The city will need to manage for flood. And they do that today. All of the underbridges, the ones that pass under Carol Ross Barney’s fantastic metal sheathing, those flood pretty much annually now, I think. So we can expect that the riverwalk, large parts will flood annually in the future. We just designed to make sure it would be resilient and easy to clean up after, easy to operate.
You touched on Burnham earlier. How did you work with his legacy?
About a decade ago, we were one of the three finalists for the Burnham Memorial Competition that the AIA Chicago held. We were the only non-Chicago firm that was asked to compete in that, and we ended up one of the three finalists. So we had a probably nine-month period of really getting to know Burnham very, very well.

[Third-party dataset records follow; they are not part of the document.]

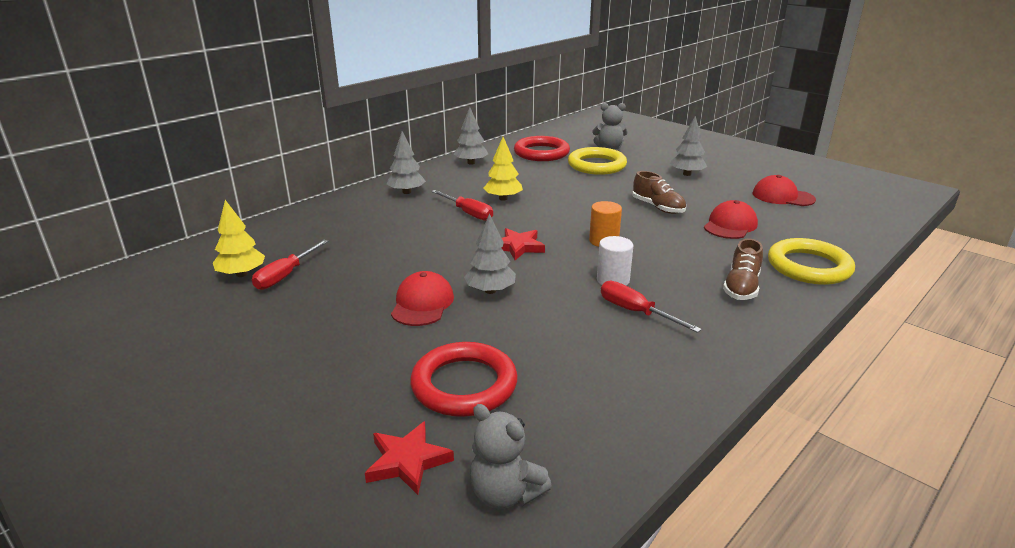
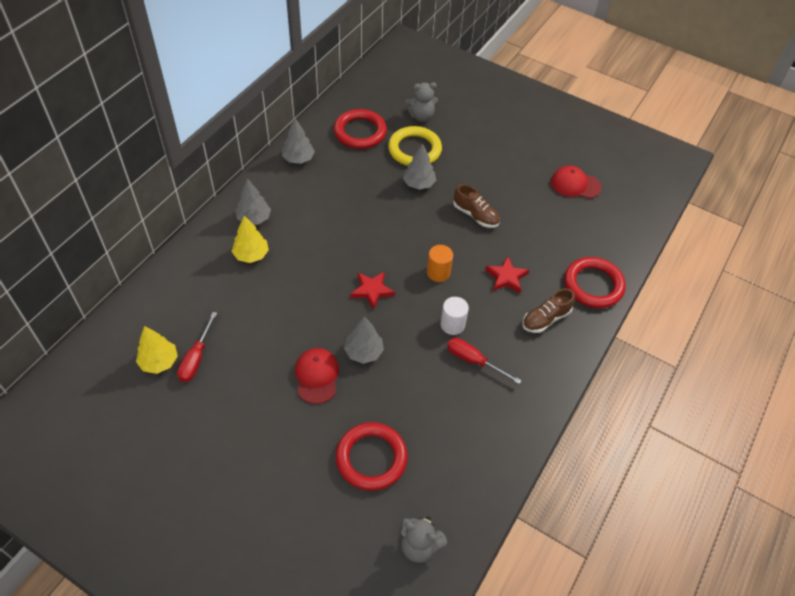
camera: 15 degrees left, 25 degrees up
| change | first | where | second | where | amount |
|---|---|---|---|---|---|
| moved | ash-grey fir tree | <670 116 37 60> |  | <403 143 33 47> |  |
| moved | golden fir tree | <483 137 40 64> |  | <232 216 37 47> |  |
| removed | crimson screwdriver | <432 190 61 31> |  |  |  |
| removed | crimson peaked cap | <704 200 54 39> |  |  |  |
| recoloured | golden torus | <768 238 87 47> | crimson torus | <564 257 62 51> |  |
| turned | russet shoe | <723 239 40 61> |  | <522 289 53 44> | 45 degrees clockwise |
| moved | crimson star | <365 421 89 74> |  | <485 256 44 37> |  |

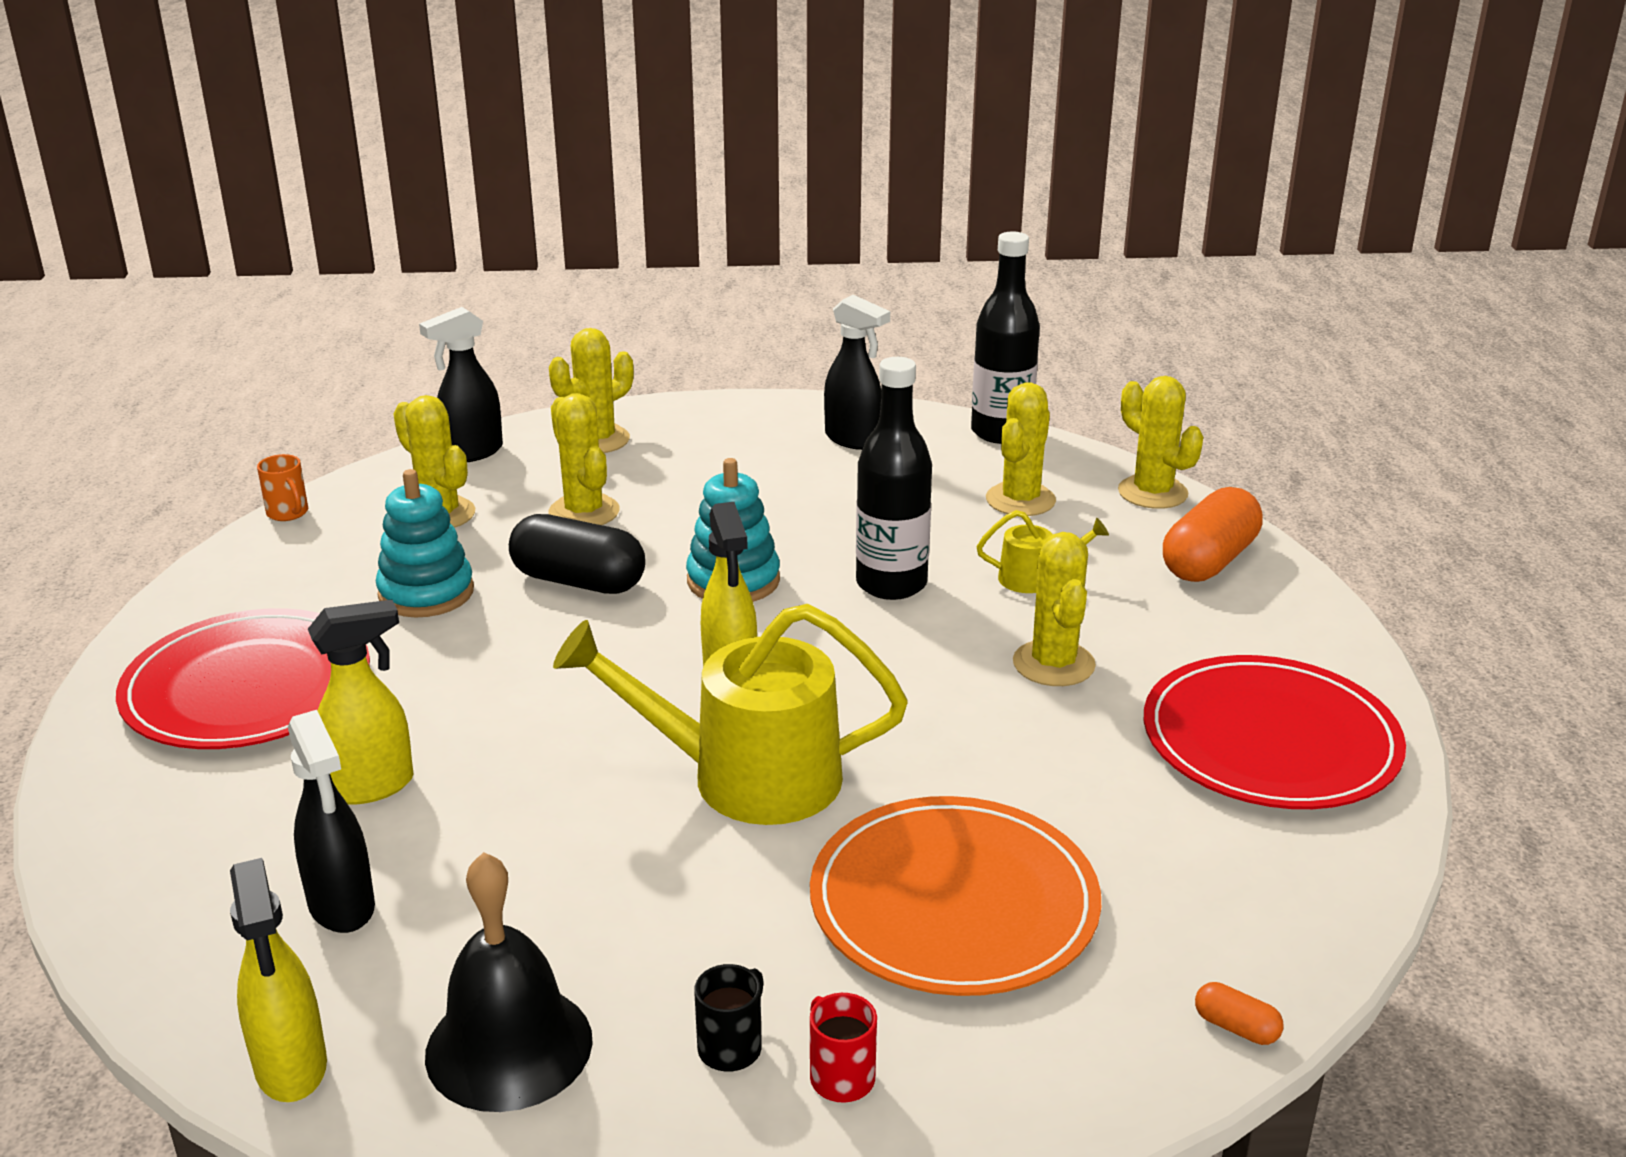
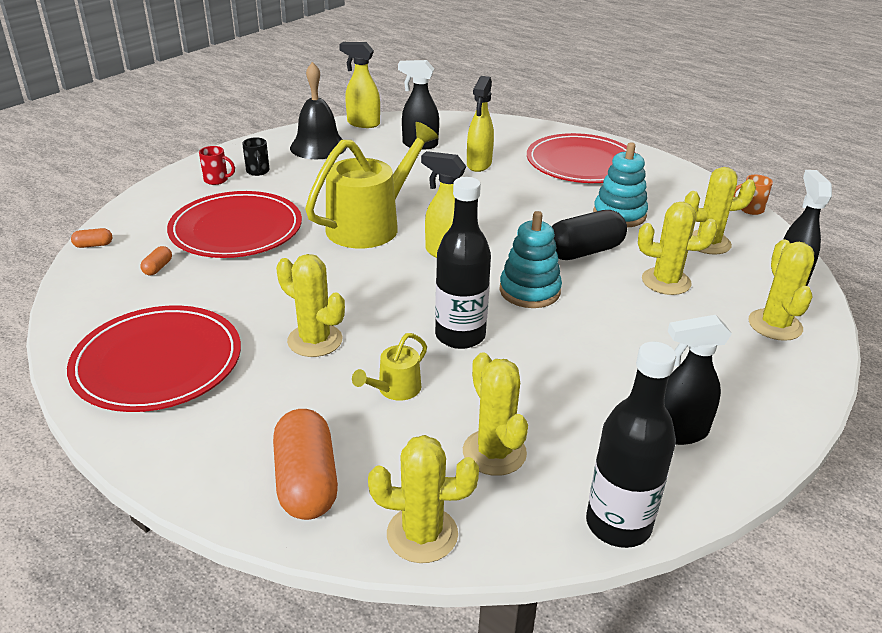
camera: 130 degrees right, 5 degrees up
| change | first | where | second | where | amount |
|---|---|---|---|---|---|
| recoloured | orange-coloured flat dish | <810 796 291 200> | crimson flat dish | <167 191 135 67> |  |
| added |  |  | orange-coloured capsule | <140 246 32 29> |  |

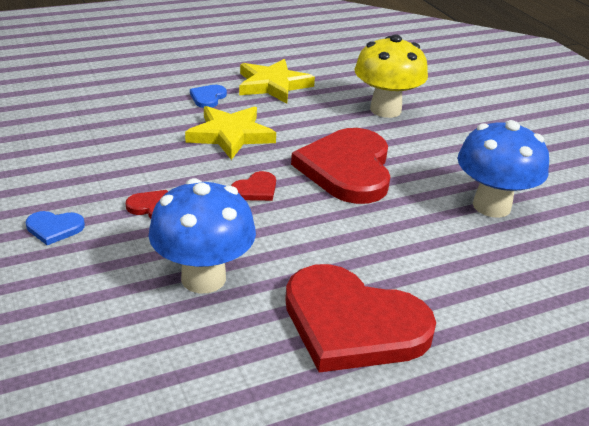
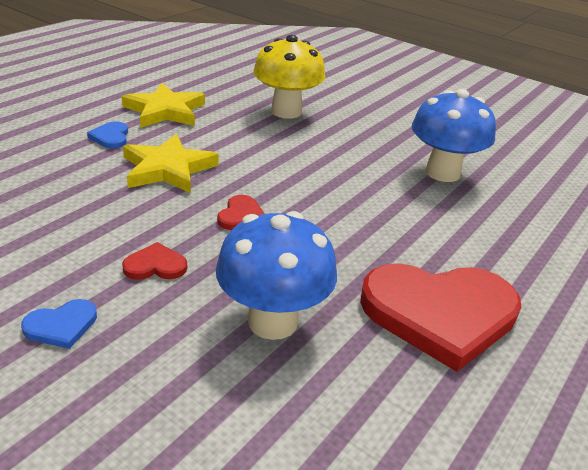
camera: 30 degrees left, 0 degrees up
| change | first | where | second | where | amount |
|---|---|---|---|---|---|
| removed | crimson love heart | <291 128 99 76> |  |  |  |

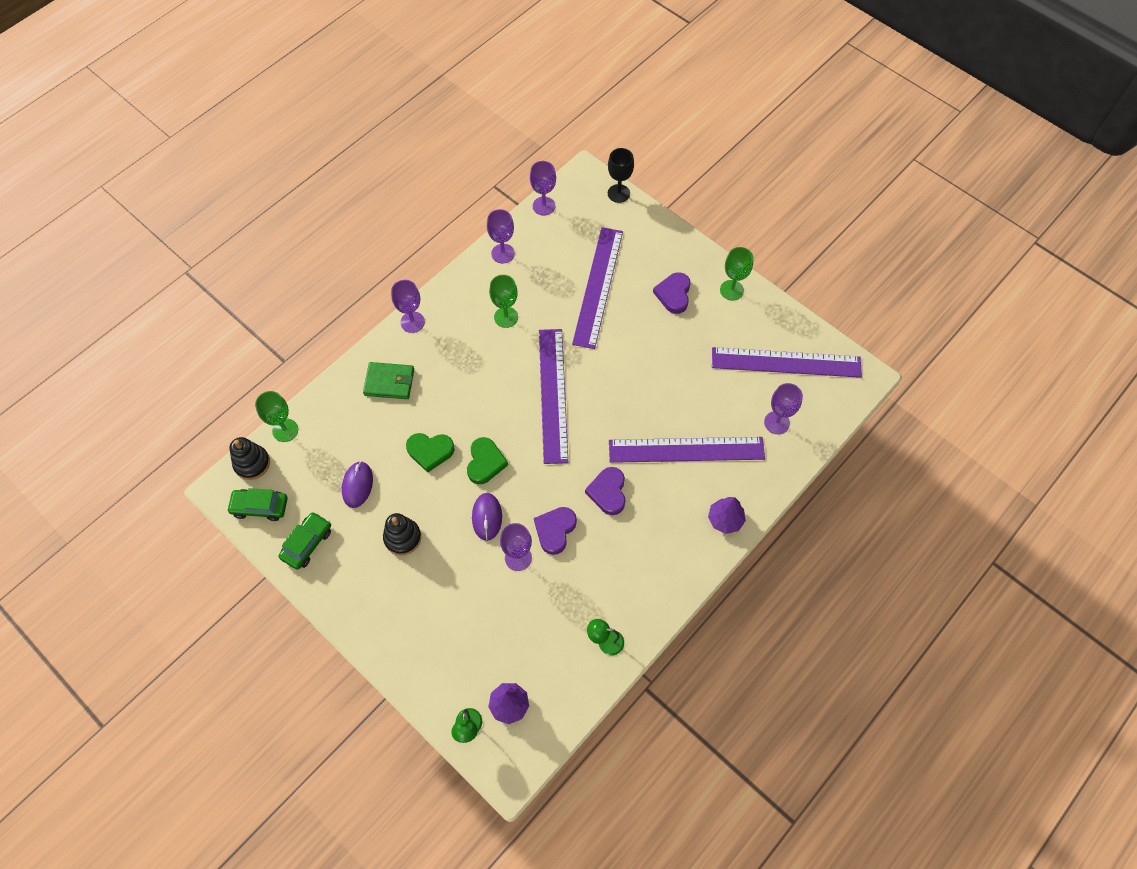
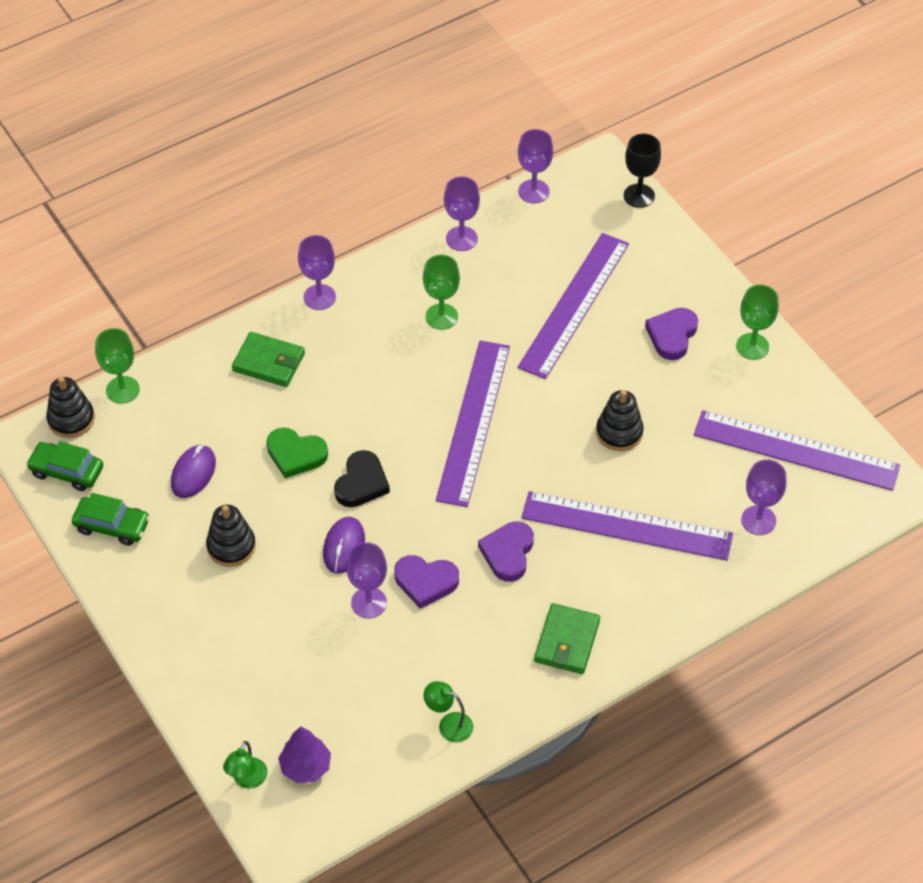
camera: 15 degrees right, 10 degrees down
| change | first | where | second | where | amount |
|---|---|---|---|---|---|
| recoloured | leaf-green love heart | <467 437 41 47> | black love heart | <334 450 56 57> |  |
| removed | purple fir tree | <708 497 38 37> |  |  |  |
| turned | purple love heart | <534 507 43 48> |  | <394 555 65 54> | 120 degrees counterclockwise |
| turned | leaf-green toy car | <279 512 52 58> |  | <72 493 78 53> | 60 degrees clockwise |
| added |  |  | black stacking toy | <596 390 48 61> |  |
| added |  |  | leaf-green card wallet | <534 603 66 71> |  |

Here, what was so interesting about it, was the sense that there are all of these layers that are so visible on the river. These hulking, metallic bascule bridges with big rivets, and it feels incredibly industrial, and it feels of that time, when the river was really an industrial conduit, and they shake and they vibrate when you walk across them. It’s very visceral.
Then you have Burnham’s legacy of this Beaux Arts, limestone, City Beautiful expression. This promenade, which is a very different layer.
We felt that our contribution had to be adding this generation’s layer onto the river. For us, that was really recreation and ecology. Those two things should be present in this new layer that we were adding onto what has been a palimpsest of historical layers of the city.
The focus on ecology, and of the changing of the seasons in the jetty, connects it, in my mind, to the work of Jeanne Gang on Northerly Island, putting the city into an environmental context.
Everything I work on, I work really closely with ecologists. They have a completely different way of reading the landscape, and understanding its health. We look at it—landscape architects look at it—from an aesthetic, visual point of view, or a programmatic one. Ecologists can really look at a space and tell you how it’s functioning from many, many different perspectives. And I think it makes for really rich layering of spaces that can be educational, that can make visible these forces that you don’t see.
I think that was really the inspiration for the jetty. A lot of Jeanne Gang’s work, which I’m a huge fan of, is trying to figure out how to make concerns about sustainability part of incredibly vibrant urban spaces.
It also adds a fourth dimension to it, a dimension of time, which people don’t always think of when they think about architecture.
It’s been really fascinating; we’re just finishing the documentation for the water plaza and the jetty. Those drawings are getting finalized. The process of designing those floating wetlands has been one of the most fascinating processes I’ve ever been part of. To your point about time, we have to design these floating planters that will survive heat, drought, ice floes in the wintertime, and basically it came down to designing them like boat slips; they’re like winterized boat docking. We have them tethered to poles like you’d see in a marina. The time dimension is a nice thing to have to think about—something surviving years, or many years, in the river.
And hopefully that will be an interesting part to come see that space when it’s thriving in the springtime, and when it’s in full bloom.